All bony fish share many physical characteristics, which are labeled in Figure below. One of their distinguishing features is scaly skin. Scales on fish overlap one another, much like shingles on a roof, protecting the skin from damage and slowing the movement of water into or out of the fish’s body.

The special features of bony fish include bony scales (a), opercula (b), highly maneuverable fins (c), a tail with its upper and lower lobes usually of equal size (d), a swim bladder that adjusts the fish’s buoyancy (e), nostrils (f), pectoral fins (g), a pelvic fin (h), an anal fin (i), lateral lines (j), dorsal fins (k), and a stomach (l).
The special features of bony fish include bony scales (a),
opercula (b), highly maneuverable fins (c), a tail with its upper and
lower lobes usually of equal size (d), a swim bladder that adjusts the
fish’s buoyancy (e), nostrils (f), pectoral fins (g), a pelvic fin (h), an
anal fin (i), lateral lines (j), dorsal fins (k), and a stomach (l).
Bony fish are outfitted with fins that facilitate maneuvering and positioning in the water. The fins, which are made of thin membranes supported by stiff pieces of cartilage, can be folded down or held upright.

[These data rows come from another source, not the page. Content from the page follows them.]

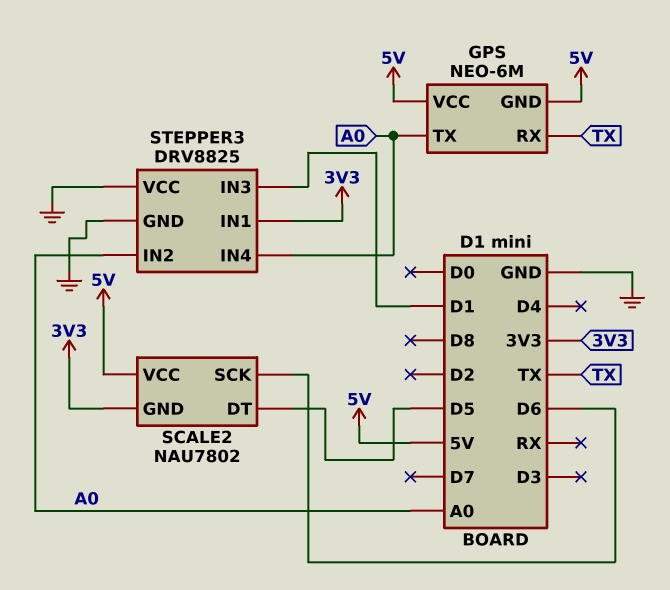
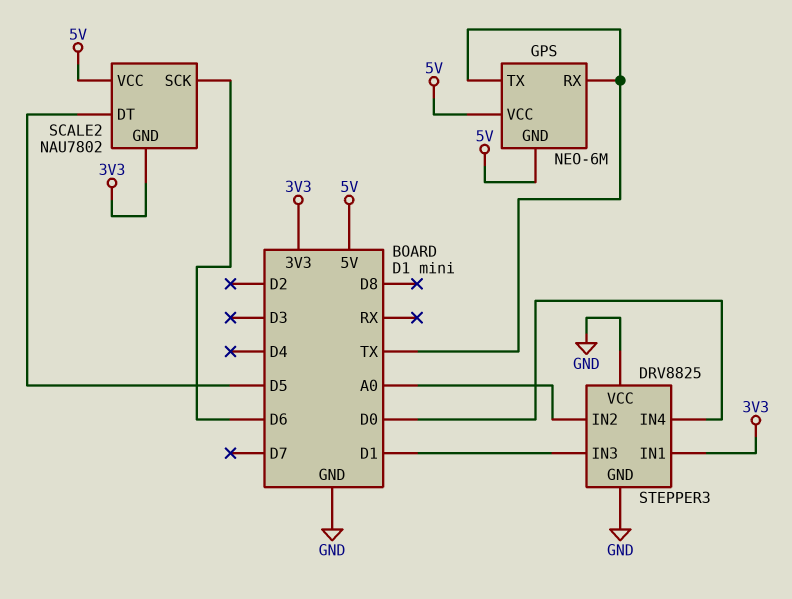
GPS pin TX: A0 -> TX
STEPPER3 pin IN4: A0 -> D0

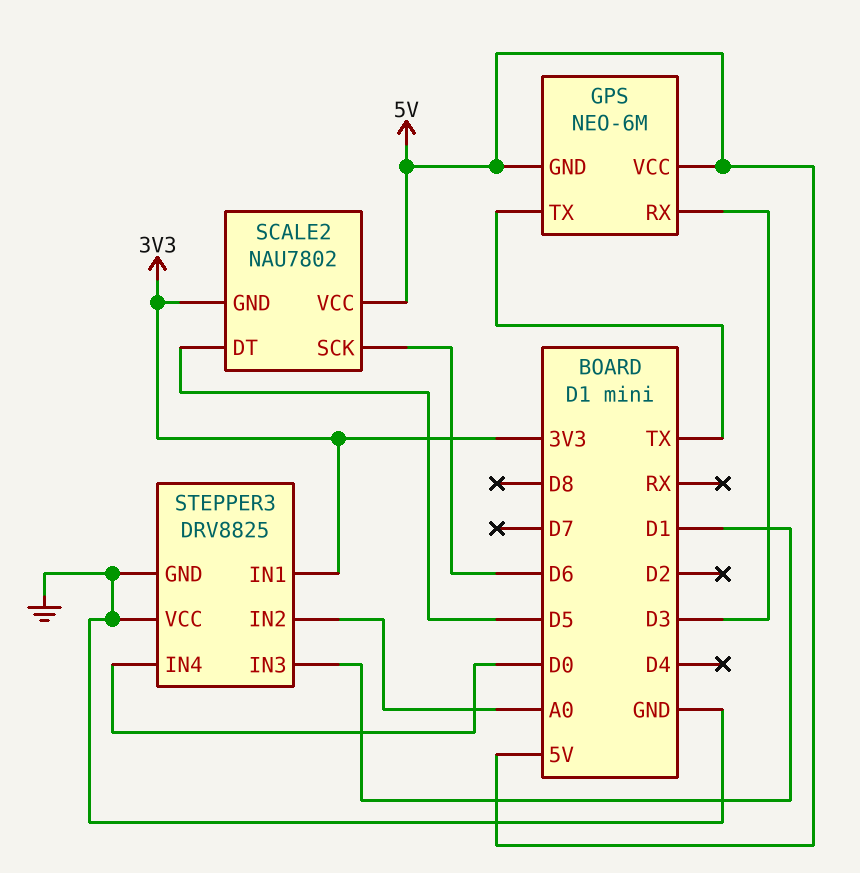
GPS pin RX: TX -> D3

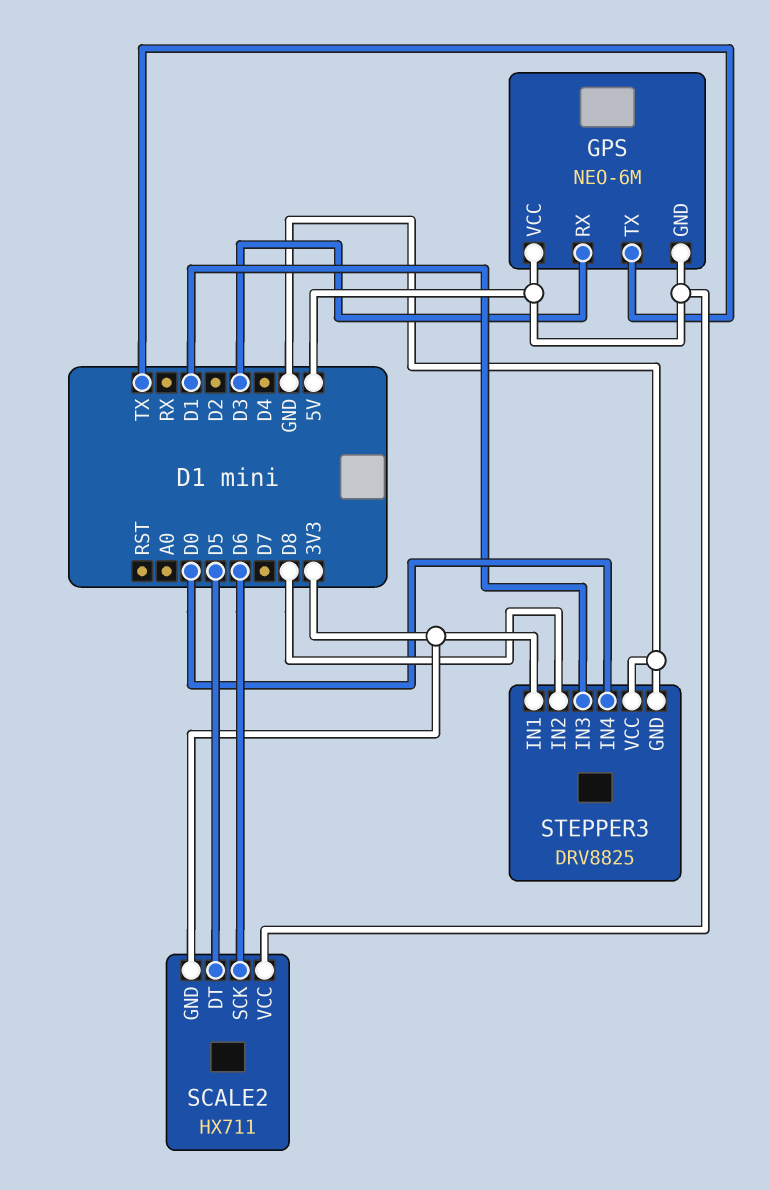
SCALE2: NAU7802 -> HX711
STEPPER3 pin IN2: A0 -> D8

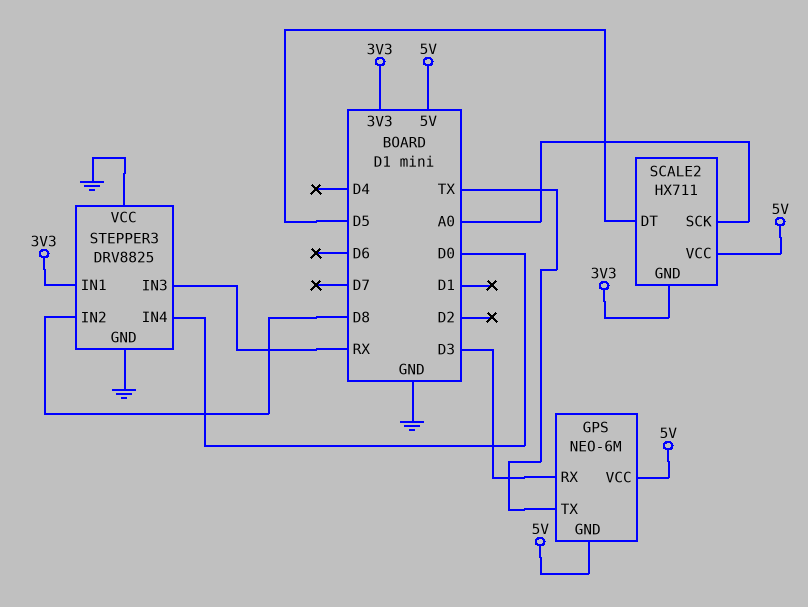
SCALE2 pin SCK: D6 -> A0
STEPPER3 pin IN3: D1 -> RX

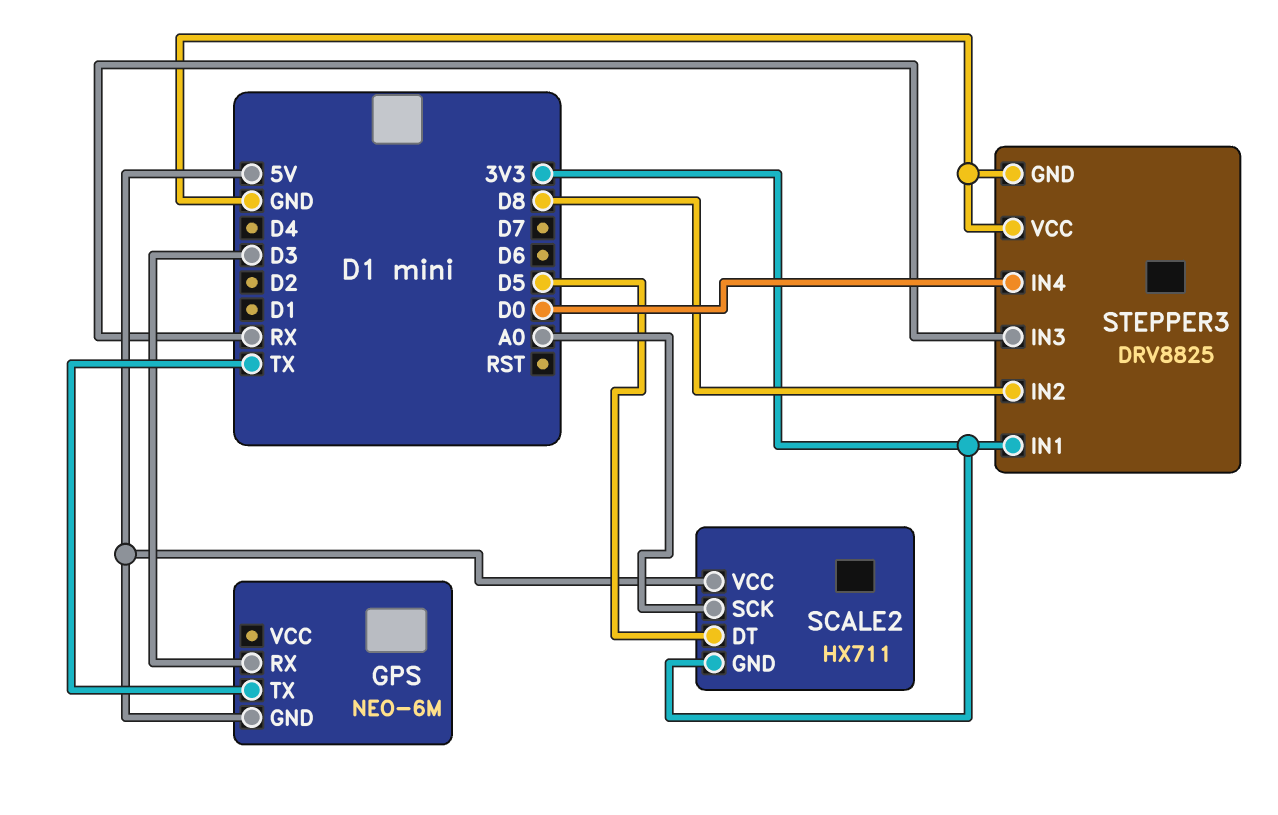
GPS pin VCC: 5V -> none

Fins are named for their location: Dorsal fins are on the back, a caudal fin is at the tail, and an anal fin is on the ventral side. Two sets of lateral fins are located on the sides of the fish, the pectoral fins are toward the head, and the pelvic fins are near the tail. The caudal fin moves the fish forward in the water, and the others help change direction and maintain balance.

Although fish dine on a wide assortment of food, most species are predators whose mouths contain small teeth for grasping prey. Nutrients from digested food are distributed through the body by a system of closed blood vessels. The circulation of blood is powered by a muscular two-chambered heart. Blood entering the heart is depleted of oxygen and filled with carbon dioxide, a waste product of metabolism. Blood collects in the upper chamber, the atrium, before it is pushed into the ventricle. From the ventricle, it travels to the gills where it picks up oxygen and gets rid of its carbon dioxide. Water exits through a single gill slit on the side of the head. The gill slits of fish are covered with a protective flap, the operculum.

In many bony fish, some gases in the blood are channeled into another organ, the swim bladder. This organ is essentially a gas bag that helps the fish control its depth by adjusting its buoyancy. A fish can float higher in the water by increasing the volume of gas in the swim bladder. To sink, the fish reduces the amount of gas in the bladder.

Most bony fish reproduce externally. Females lay hundreds of eggs in the water, then males swim by and release milt, a fluid containing sperm, on the eggs. Fertilization occurs in the open water, and the parents swim away, leaving the eggs unprotected. Not all of the eggs are fertilized, and many that are fertilized will become victims of predators, so only a small percentage of eggs hatch.